Third, the policy is steady rather than aggressive, signaling stability to global markets. Lin Boqiang observes that the new regulation “is not a radical policy escalation” but rather a step to clarify management boundaries and improve resource efficiency, not to trigger supply shocks. This “moderate governance” approach helps international companies adapt supply chains under clear rules and reflects China’s institutional confidence in navigating external frictions.
Finally, the move embodies China’s strategic composure amid an era of constant external disruptions. Wu Ge believes that in today’s volatile global economy, China should rely on institutional innovation and policy stability to maintain long-term resilience. The rare earth policy exemplifies this mindset, using rule-based adjustments to build a sustainable and predictable resource governance system.
Overall, China’s rare earth export reform is more than an industrial policy. It marks the country’s emergence as a responsible manager in global resource governance, strengthening its rule-making capacity and promoting a vision of a transparent, fair, and stable international market.
China Scholars’ Insights
ZHOU Mi: China’s Upgraded Rare Earth Export Controls: No Need for the United States to Overreact
Civilian Sectors Unaffected, Military Use Strictly Limited
Zhou Mi points out that rare earths, often called the “MSG of industry,” are essential for defense, automotive, and electronic production. China’s latest announcement makes it clear that rare-earth products for military use will not receive export licenses, while civilian-use materials remain unaffected. This ensures stable supply for sectors such as electric vehicles and semiconductors and helps industry players better assess market demand.
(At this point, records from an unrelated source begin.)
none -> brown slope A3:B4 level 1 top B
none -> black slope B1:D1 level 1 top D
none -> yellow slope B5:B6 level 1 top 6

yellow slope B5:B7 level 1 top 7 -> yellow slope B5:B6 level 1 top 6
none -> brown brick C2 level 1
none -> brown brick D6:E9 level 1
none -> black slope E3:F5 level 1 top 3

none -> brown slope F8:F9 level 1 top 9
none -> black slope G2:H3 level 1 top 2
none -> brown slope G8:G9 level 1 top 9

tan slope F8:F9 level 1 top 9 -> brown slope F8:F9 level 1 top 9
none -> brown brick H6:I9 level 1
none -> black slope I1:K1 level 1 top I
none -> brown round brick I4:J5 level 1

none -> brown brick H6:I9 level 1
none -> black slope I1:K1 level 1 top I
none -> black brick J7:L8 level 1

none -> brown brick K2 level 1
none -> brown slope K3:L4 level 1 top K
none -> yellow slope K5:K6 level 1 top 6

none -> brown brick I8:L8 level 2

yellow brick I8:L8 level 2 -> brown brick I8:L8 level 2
Ongoing Dialogue: Transparency Within the Rules
Since introducing export controls in April, China has continued technical consultations with partners. Zhou notes that Beijing has never halted communication. Through bilateral export-control dialogues, it proactively informs relevant countries and enterprises, assists them in understanding compliance requirements, and expedites lawful export approvals. These efforts show China’s commitment to openness, transparency, and rule-based cooperation.
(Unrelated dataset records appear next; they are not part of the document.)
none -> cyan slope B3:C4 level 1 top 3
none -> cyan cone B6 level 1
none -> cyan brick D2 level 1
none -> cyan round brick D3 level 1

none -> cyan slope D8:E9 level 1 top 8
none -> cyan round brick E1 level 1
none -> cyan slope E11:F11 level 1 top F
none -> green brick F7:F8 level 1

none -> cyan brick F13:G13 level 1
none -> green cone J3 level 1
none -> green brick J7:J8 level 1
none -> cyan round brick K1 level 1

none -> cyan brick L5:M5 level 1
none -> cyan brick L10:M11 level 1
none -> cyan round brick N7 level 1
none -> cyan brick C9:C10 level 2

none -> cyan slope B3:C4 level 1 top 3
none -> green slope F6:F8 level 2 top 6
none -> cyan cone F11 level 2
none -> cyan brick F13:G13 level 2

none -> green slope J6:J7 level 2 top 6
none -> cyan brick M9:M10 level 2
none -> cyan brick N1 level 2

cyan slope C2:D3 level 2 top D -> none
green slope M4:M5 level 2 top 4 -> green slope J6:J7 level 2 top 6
Closing Loopholes: Preventing Misuse and Illegal Transfers
The purpose of this policy upgrade, Zhou emphasizes, is not to restrict trade but to fix regulatory loopholes. Some companies have diverted rare-earth materials to produce high-precision, lethal weapons, even undermining other nations’ sovereignty. Others have attempted to evade oversight through fragmented or disguised shipments. Such actions disrupt the international market order. China’s tighter control aims to ensure that rare earths are used for peaceful and legitimate purposes, protecting fairness and sustainability in global trade.
Mutual Benefit Should Remain the Bottom Line in China-U.S. Trade
Despite ongoing consultations, Washington has not eased its pressure on China. The U.S. continues to expand export-control lists, extend economic sanctions, and impose excessive fees on Chinese shipping and vessels. Zhou argues that such untrustworthy behavior undermines cooperation and introduces new uncertainty into bilateral relations. Mutual benefit—not unilateral suppression—should remain the foundation of China-U.S. economic engagement.
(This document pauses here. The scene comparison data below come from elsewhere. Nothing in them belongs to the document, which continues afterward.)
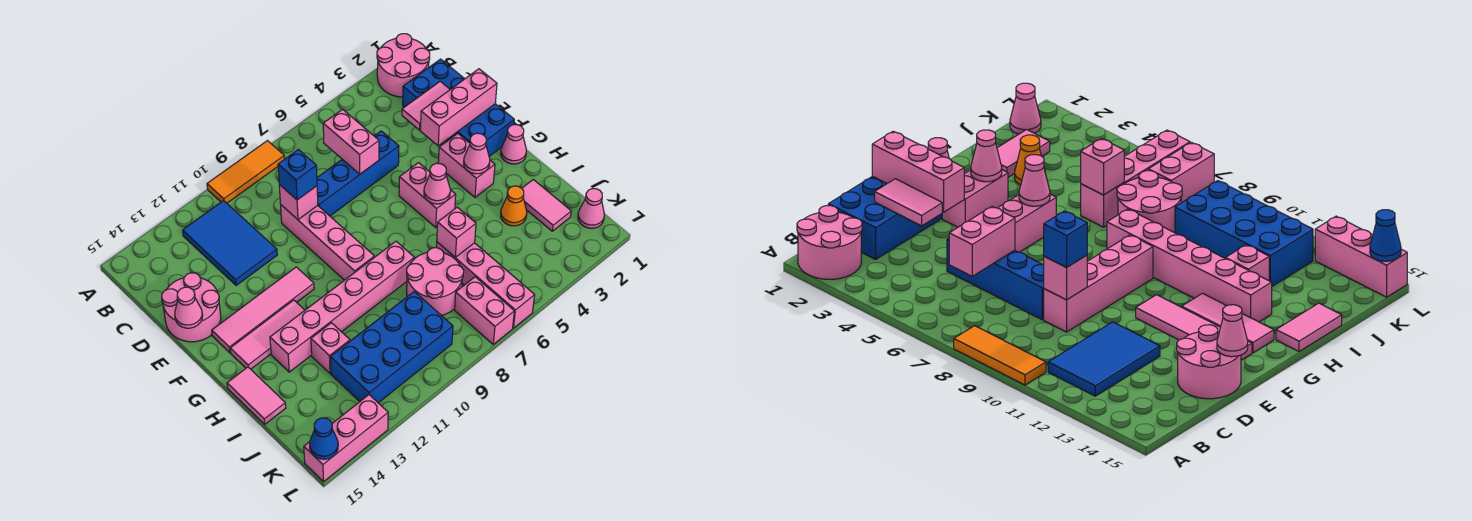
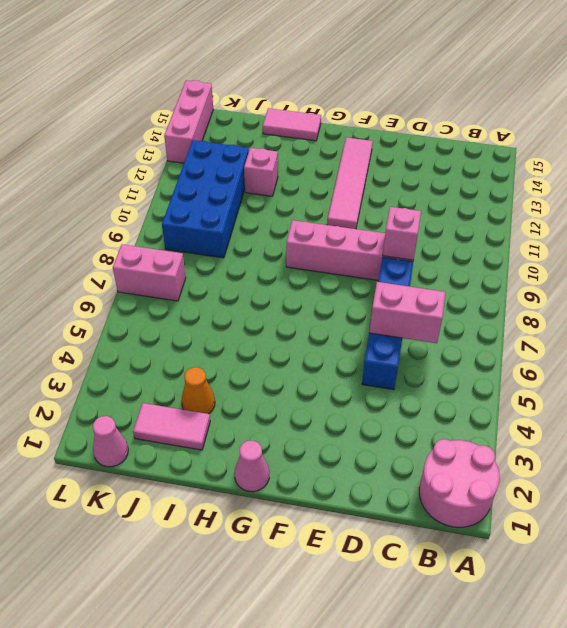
none -> orange tile A8:A10 level 1
none -> blue tile B11:D12 level 1
none -> blue brick C1:F2 level 1
none -> pink round brick D14:E15 level 1

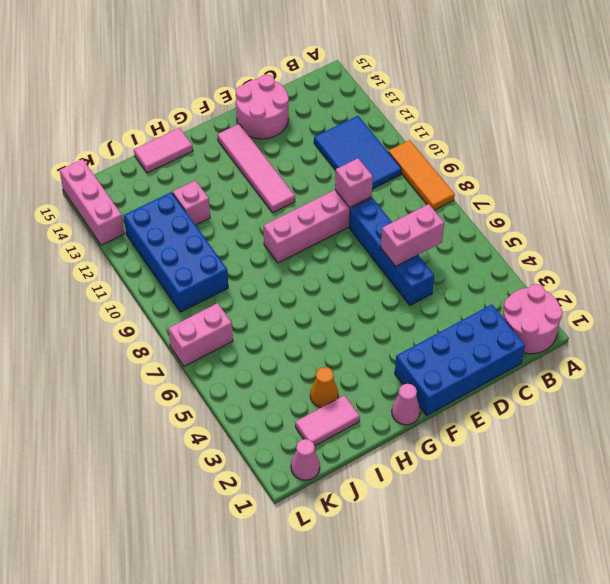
blue tile B10:C12 level 1 -> blue tile B11:D12 level 1
none -> pink brick F3:G3 level 1
none -> pink brick F5:G5 level 1
none -> pink tile G12:G14 level 1
none -> pink brick H8:H13 level 1

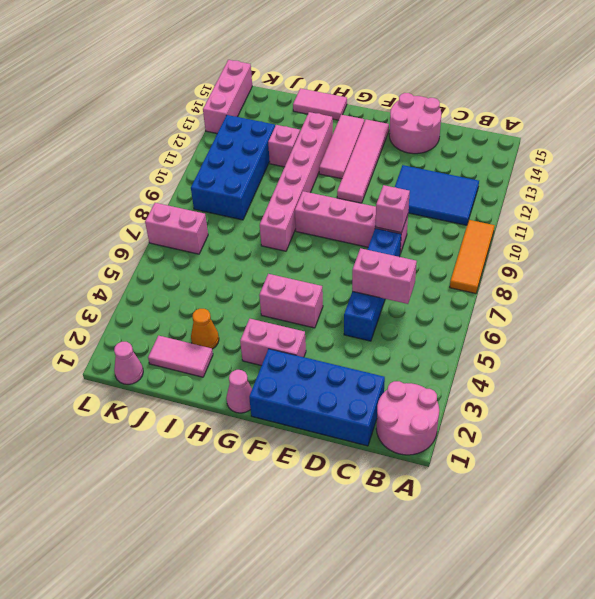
none -> pink brick I6:L6 level 1
none -> pink round brick I7:J8 level 1
none -> pink tile D2:D3 level 2
none -> pink brick E1:E3 level 2

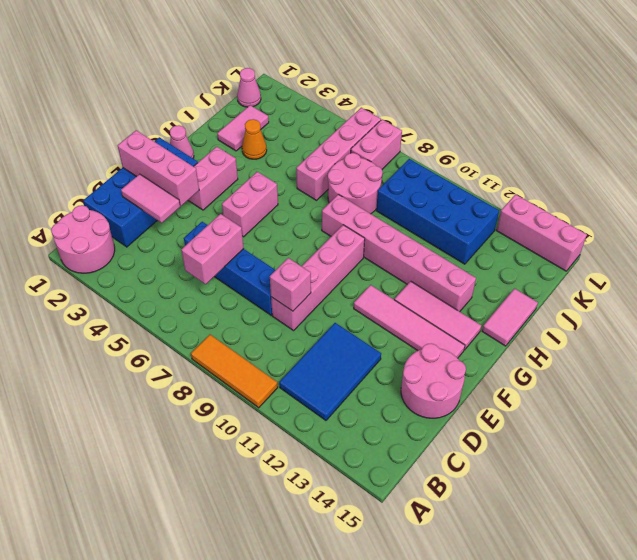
none -> pink brick I12 level 1
none -> pink cone E15 level 2
none -> pink cone G3 level 2
none -> pink cone G5 level 2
A Rational Response to Global Transition Challenges
As the world faces energy transition, climate change, and AI governance challenges, rare earths play a pivotal role. If major economies choose cooperation, all will share in development opportunities; if they pursue confrontation, global risks will rise. China’s law-based export control reflects a rational choice to uphold fairness and sustainability in global supply chains rather than a turn toward confrontation or protectionism.
WU Ge: When External Shocks Become the Norm
In the long run, strengthening domestic substitution in key industries and accelerating outbound investment will be China’s realistic pathways for coping with the normalization of external disruptions during the 15th Five-Year Plan period.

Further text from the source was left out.